Tsk tsk, Steve - yet again with the singles you have failed to approve of Barry White...

On the plus side you did at least rate the best single of the week, Susan Cadogan's 'Hurt So Good'. Produced by the brilliant Lee 'Scratch' Perry - complete with Upsetter dub on the b-side - I find it remarkable that around the same time he was exploring whole new areas of music on records like 'Dub Revolution' -

https://www.youtube.com/watch?v=dvs0MwlIiug

- and putting out some of cloudiest, most dread Rasta tunes ever, like Devon Irons & Dr Alimantado's 'Vampire' -

https://www.youtube.com/watch?v=4G5jB2-UrXo

- he also had a mainstream hit single in the British top 40. But then, he was quite a remarkable individual all round...

-sean

Anonymous said...

April 1975 was a good month for da funk (the Goodies notwithstanding!) with new albums from both Parliament and Funkadelic - 'Chocolate City' and 'Lets Take it the Stage' respectively - Fela Kuti's 'Everything Scatter', and Japanese saxophonist Jiro Inagaki's 'Funky Stuff'.

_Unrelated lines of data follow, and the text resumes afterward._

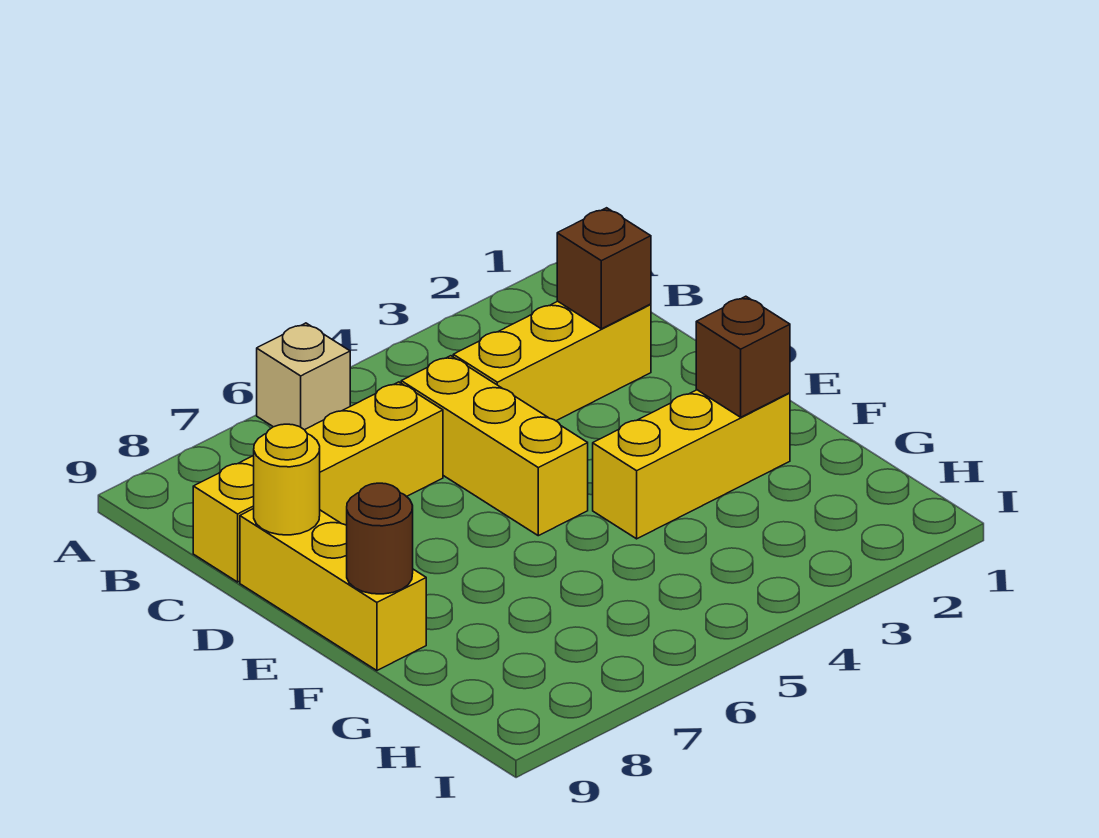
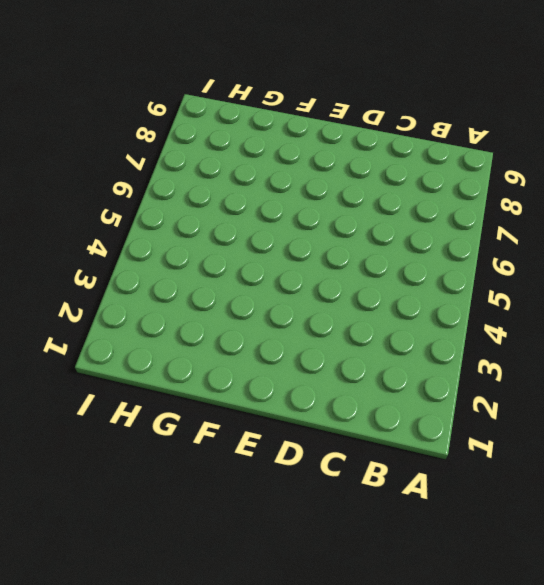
none -> tan brick A6 level 1
none -> yellow brick C2:C4 level 1

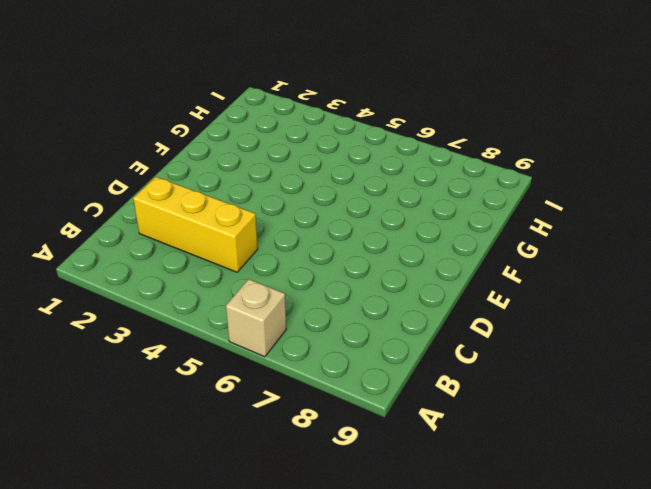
none -> yellow brick C5:E5 level 1
none -> yellow brick C6:C9 level 1

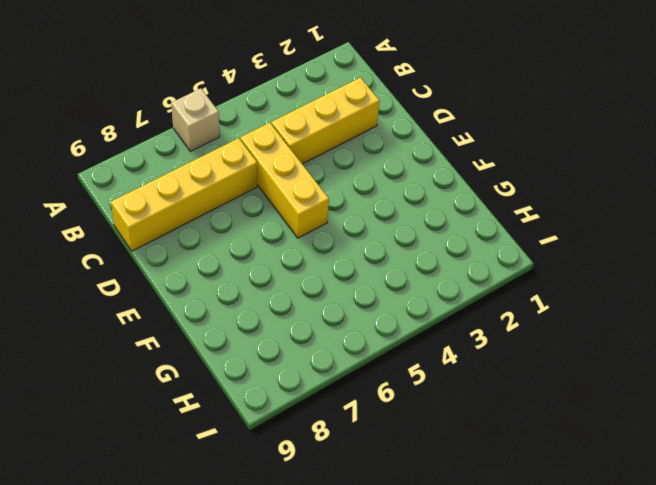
none -> yellow brick D9:F9 level 1
none -> yellow brick F2:F4 level 1

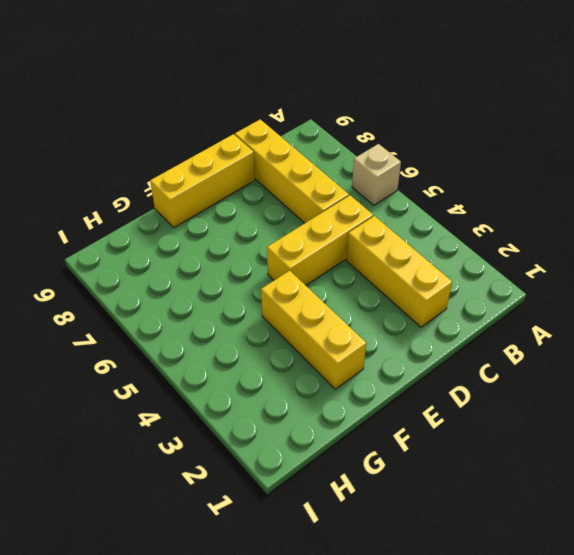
none -> brown brick C2 level 2
none -> yellow round brick D9 level 2

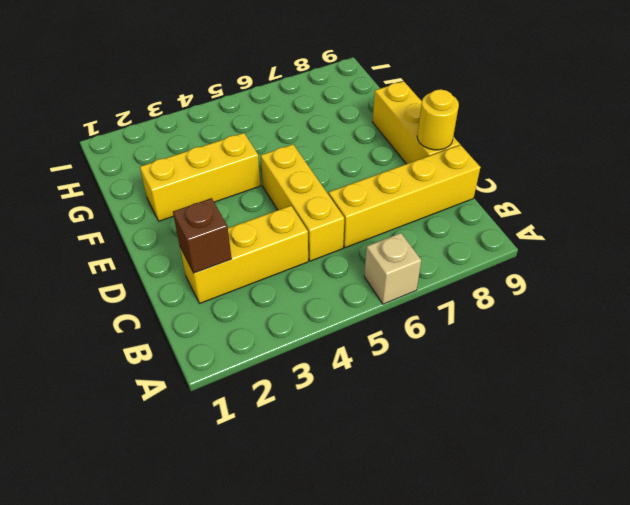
none -> brown brick F2 level 2
none -> brown round brick F9 level 2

https://www.youtube.com/watch?v=lc-pIH0CBxM

But you wouldn't know that from albums chart here!
I have to say though that I am intrigued - in a car crash kind of way - by the highest new entry: 'The Myths and Legends of King Arthur and the Knights of the Round Table' by Rick Wakeman.
From the title that sounds like it could be the most 1975 album ever!

Do you know it, Steve? I wonder if its as bad as his previous concept album, 'Journey to the Centre of the Earth'... clearly I will have to check it out. I'll report back on it later.

-sean

Steve W. said...

Sean, I don't think I've heard The Myths and Legends of King Arthur and the Knights of the Round Table. I think I've heard Journey to the Centre of the Earth but, if I have, I've only heard it once.

Anonymous said...

Steve, you almost certainly have heard at least a bit of the King
Arthur album.
Listening to it last night I realized straight away that the opening pompous horn fanfare sounded familiar... it was the BBC election music! Seriously. For years now it seems the national state broadcaster has used a bit of some forgotten mid-70s concept album for as the theme music for their general election coverage. I think that tells us something about modern Britain...

Its a terrible record btw. I couldn't make it much past the middle of what we would have called 'side one' in the olden days.

-sean

Anonymous said...

*used a bit of some forgotten 70s concept album as the theme...

Apologies for the slightly garbled comment there, Steve.